They are focused only on important matters.
For example, they worry about what God
people send their prayers, what kind
of sex people are enjoying, and whether 
people have acceptable clothing to
match their very real genitals.

We mustn’t be distracted by the 
insignificance of coffee.

Poem: You Thought You Fled

“Which of us is not forever a stranger and alone?” ~Thomas Wolfe

To get out of the land
is more painfully done than said.

A stranger in all the familiar places
will seek respite in foreign arms.

Lot’s wife was the lucky one,
frozen in time before realisation
set in. The destruction you flee
is your own heart imploding. 

The peace you seek recedes
eternally into the distance.

Just this one time you thought
you might be understood,
might share a vision with
a deluded angel or sympathetic
demon, but in the end you 
settle again into a seat for one.

Poem: Out of the Land

He didn’t own that land.
For all his life after the war
he paid someone to let him
keep his cows there, but he
treated it like his own.

He built a camp house, 
a barn, and a small cover
for the tractor out there. 
He planted hay for the cows,
of course, but nothing stopped
him from growing potatoes,
tomatoes, onions, peppers,
snap peas, and corn.

He also engaged in an
interminable and fruitless
battle against beaver dams,
trying to make the bottom land
usable for more than mudding
in a chopped up Volkswagen.

Many years the cows didn’t
earn enough to pay the lease,
but he was never going to
give them up.
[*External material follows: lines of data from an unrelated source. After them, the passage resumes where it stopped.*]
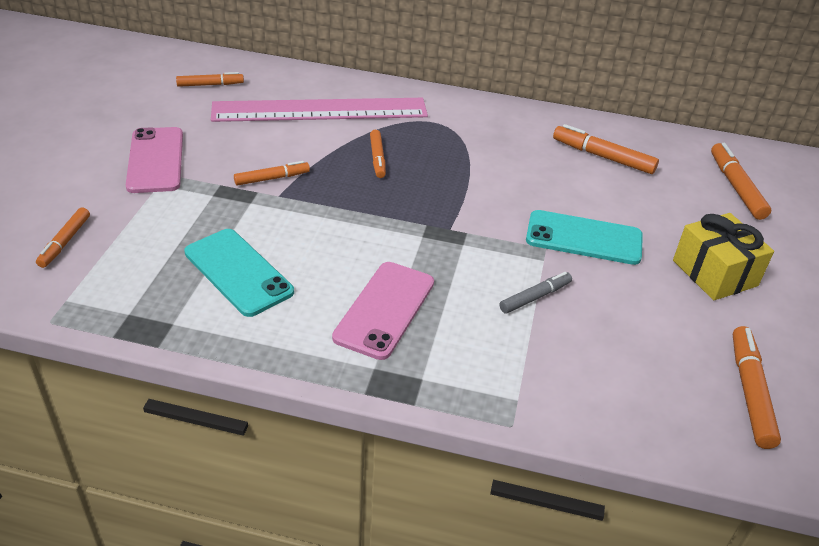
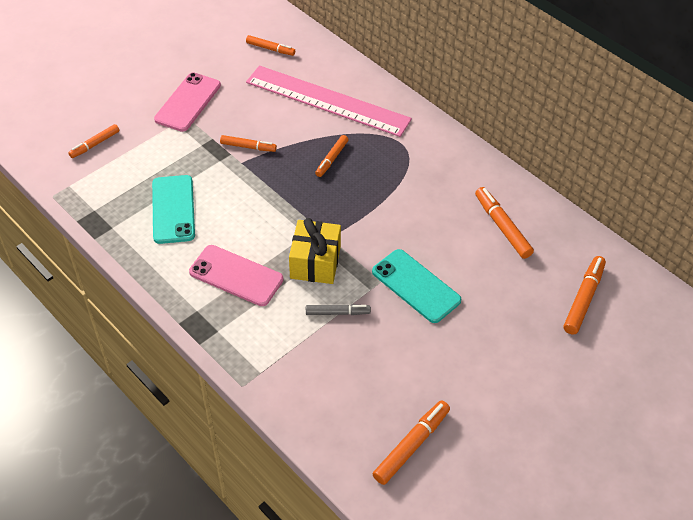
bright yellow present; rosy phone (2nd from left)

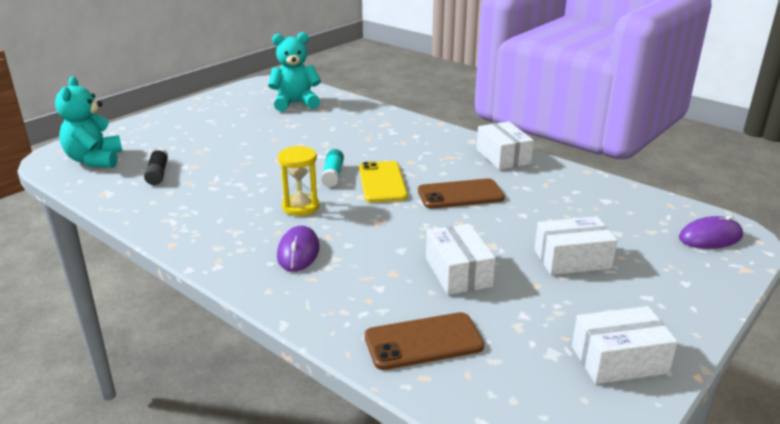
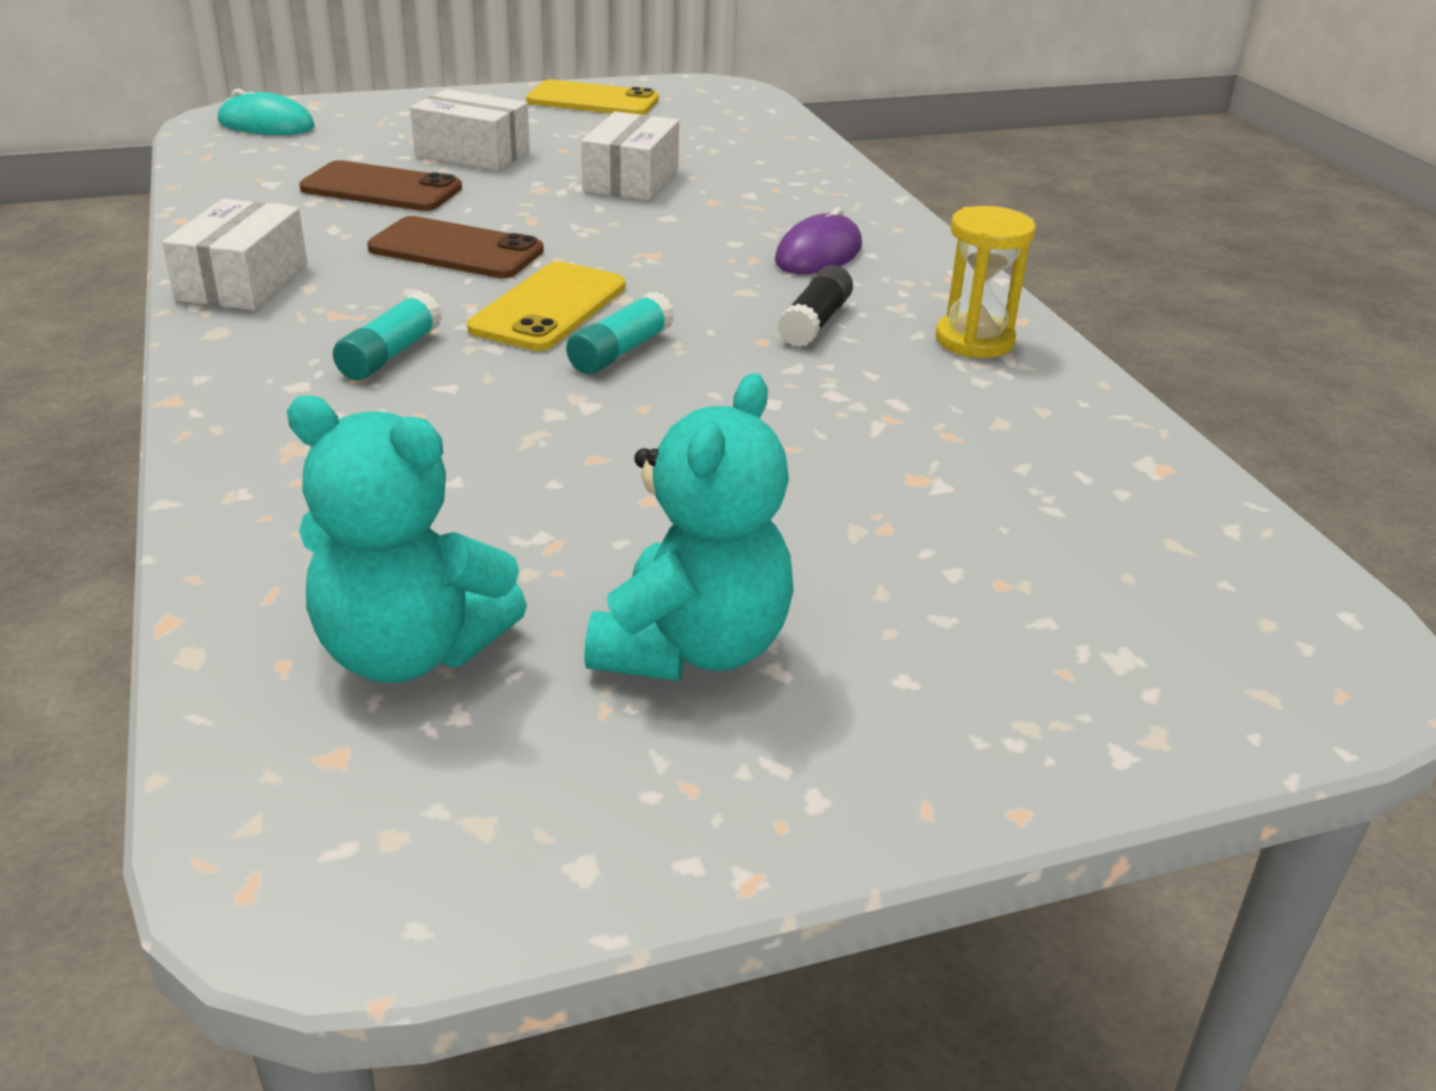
aqua stuffed bear (2nd from left); bright yellow sand timer; ebony glue; aqua PC mouse; bright yellow phone (2nd from left); dark brown phone (1st from left); aqua glue (1st from left)

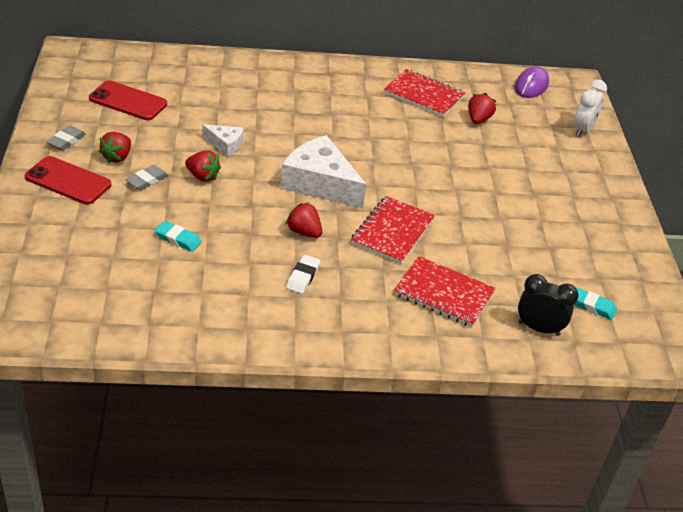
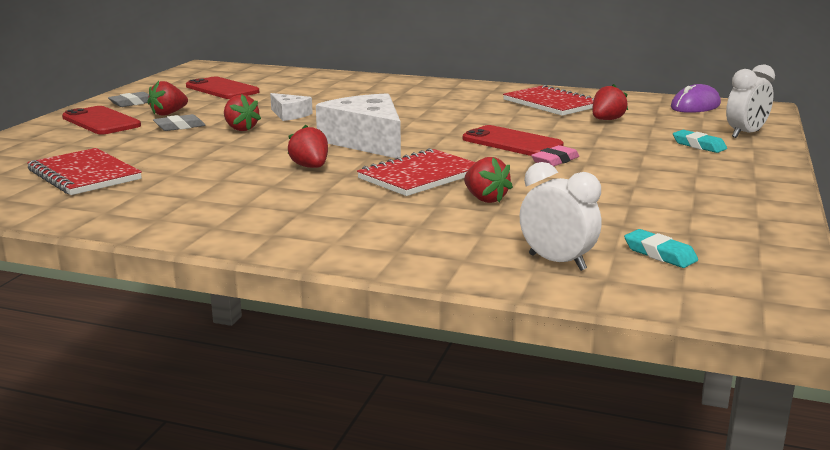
aqua gum eraser (2nd from left); pure white gum eraser; red exercise book (1st from left); pure white alarm clock (1st from left); red phone (3rd from left); rosy gum eraser; red berry (4th from left)

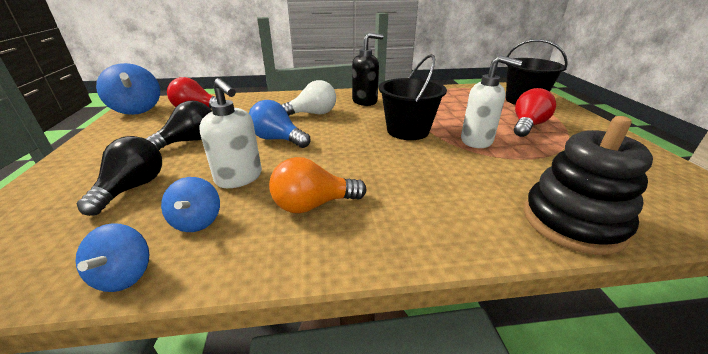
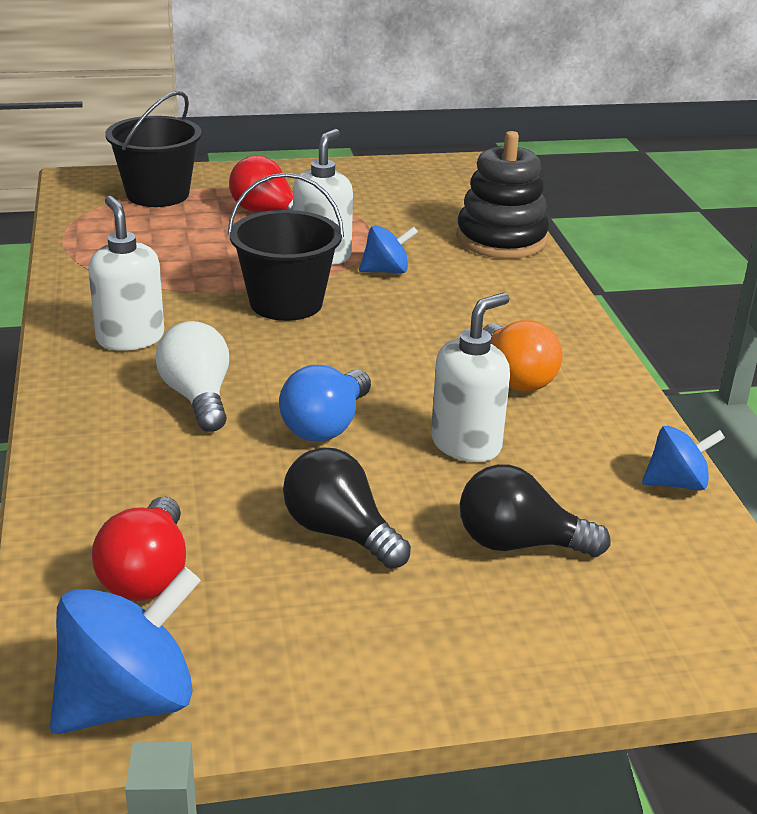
pure white pump bottle (1st from left); blue spinning top (2nd from left)

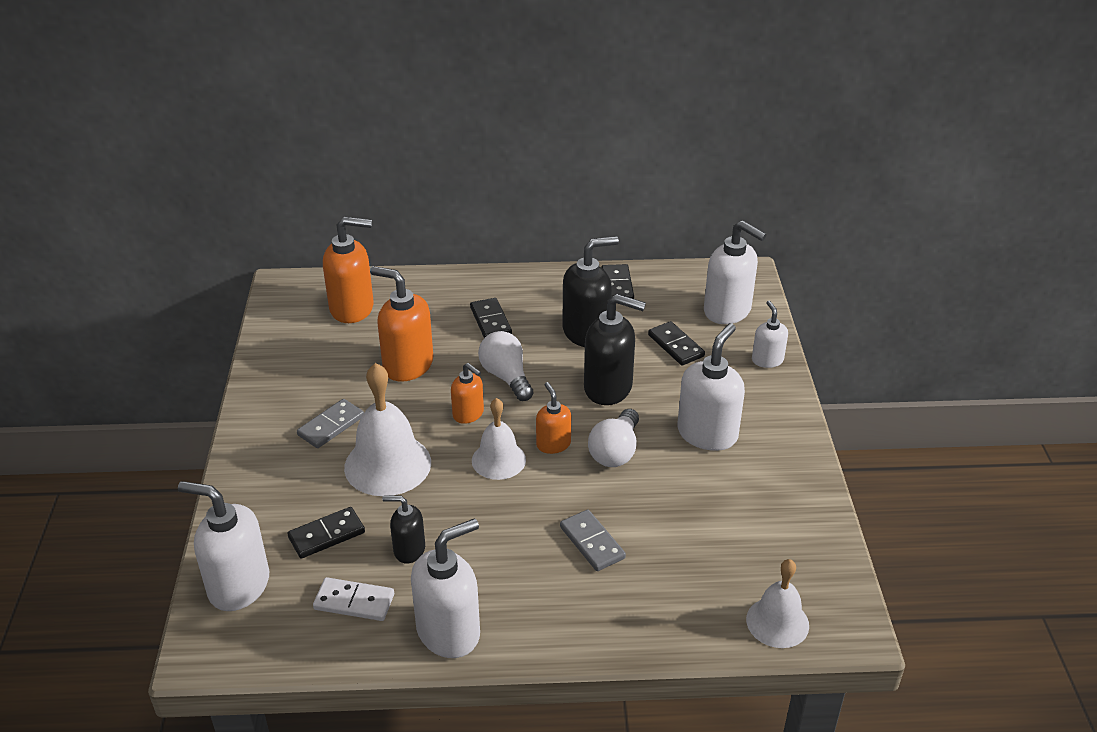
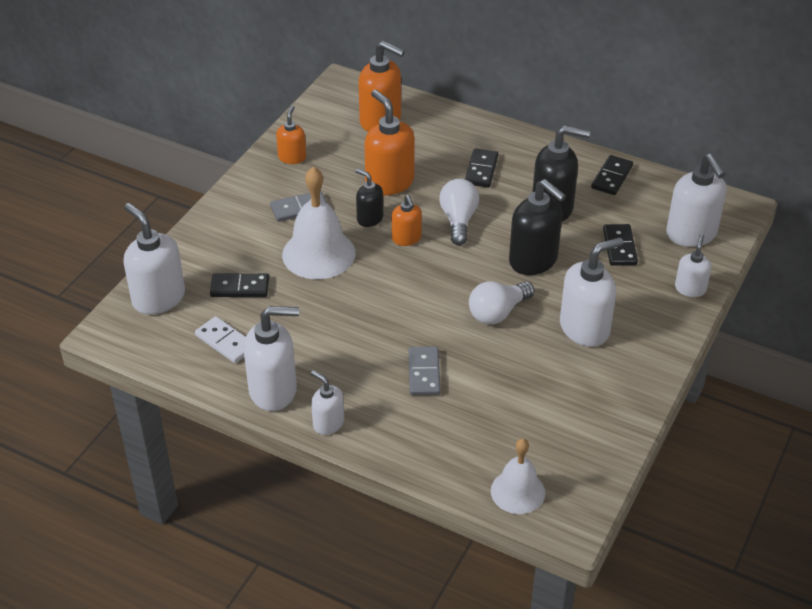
orange-coloured pump bottle (1st from left); pure white school bell (2nd from left in the first image); ebony pump bottle (1st from left); pure white pump bottle (3rd from left)

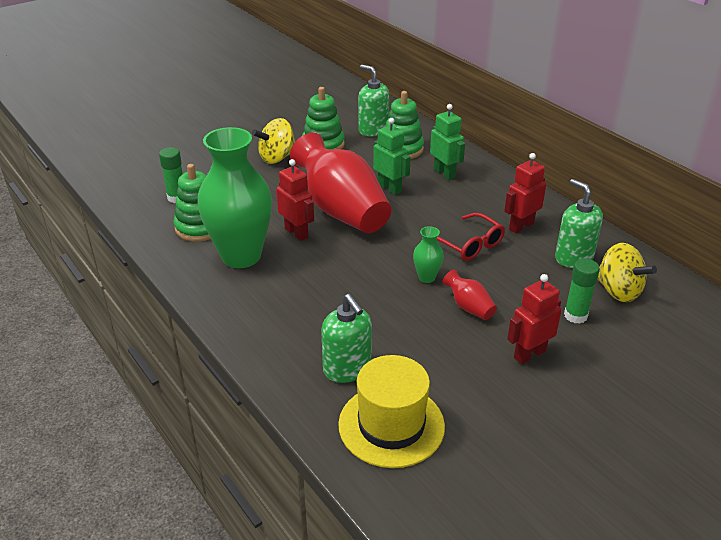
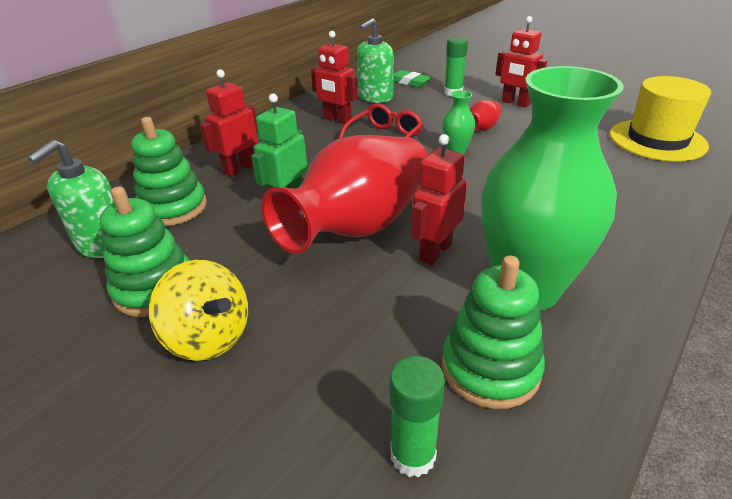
red toy robot (1st from left); green gum eraser; green pump bottle (1st from left in the first image)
He would never
let go of the frantic fence repairs,
hooping and hollering for feed time,
and walking in solitude under
tired oaks trying to forget the
pressure of permanent
and paralysing memories. 

Nursery Rhyme for the Apocalypse

Bill Barr, Bill Barr, you’ve gone too far.
You find the peasants revolting.
The CIA in your day
was grounds for fascist training.

No care at all, for the Rule of Law.
Democracy is fleeting.
Just shock and awe from secret police
as the jackboots go out beating.

(chorus)
Bill Barr, Bill Barr keep it up
pushing autocracy.
We‘ll stand, we’ll fight, we’ll even die
to save our democracy.   

You’ve made it clear that some lives
Really should not matter.
We’re here to say we have rights,
And we’re done with passive chatter.

We came in peace but stood our ground
And now your army can’t persist.
We’ll stand up tall, win or lose,
And we will always resist.

(chorus)
Bill Barr, Bill Barr keep it up
pushing autocracy.
We‘ll stand, we’ll fight, we’ll even die
to save our democracy.   

No final win and no final loss
Will cause the struggle to cease.
You think you’ve won, but you’ll soon find out
without justice, you’ll never have peace. 

(chorus)
Bill Barr, Bill Barr keep it up
pushing autocracy.
We‘ll stand, we’ll fight, we’ll even die
to save our democracy.   

Poem: The Pogrom Approaches

It’s just because we used to see all these moronic looking jerks just strolling around through town trying to look tough with their AR-15s and Sig Sauers for no real reason, and we just laughed at them, because what were they even doing? I mean, they were like cartoons in these stupid trucks with big tires and all these stupid flags waving all over the place and everything. I mean, you know what I’m talking about, right? They were just these fringe idiots trying to get a little attention, and then, you know, these people start showing up dressed the same way and shooting at people and grabbing people off the street, and we don’t know who’s who, anymore. We don’t know what’s going to happen, and no one really knows what’s going on, but everyone knows it isn’t right. I mean, even a little child knows it isn’t right for anyone to just go around grabbing people and terrifying them like that, especially when they done nothing wrong and all, but it ain’t right, anyway, to just take people like that—violating their God given rights and everything. There’s no way to know when they are going to be shooting real bullets or so-called “less lethal” bullets. There’s no way to know if you’re going to jail or the grave. And you sort of just say your prayers, and you say, “God help me now or let me die doing what I know is right.” And you just go and stare them in the face again, because they want to see you run, but you know if you run, no one will ever be free again. 

Poem: Prelude to the Pogrom

In camouflage and unmarked minivans,
brutal anarchists are loose on the streets.
They perpetuate the casual cruelty
of anonymous cops on the beat.

The desperate disappearing of schismatics
realises nightmares of deadly disorientation.
Extraordinary renditions become ordinary
daily habits of these agents of provocation.

While the doves of justice sing of peace,
lawless mobs roam in the darkest hours.
Concealed and agitating the sleeping hive
while gassing the nectar of its flowers.

Many naively thought they were immune
from aggression and unprovoked attacks.
A veteran thought he’d just have a word
before finding himself beaten with bats.

The moms came out in force, surely
no one could mistake them for terrorists.
But gas canisters were lobbed at their feet
as the traitors were more than treacherous.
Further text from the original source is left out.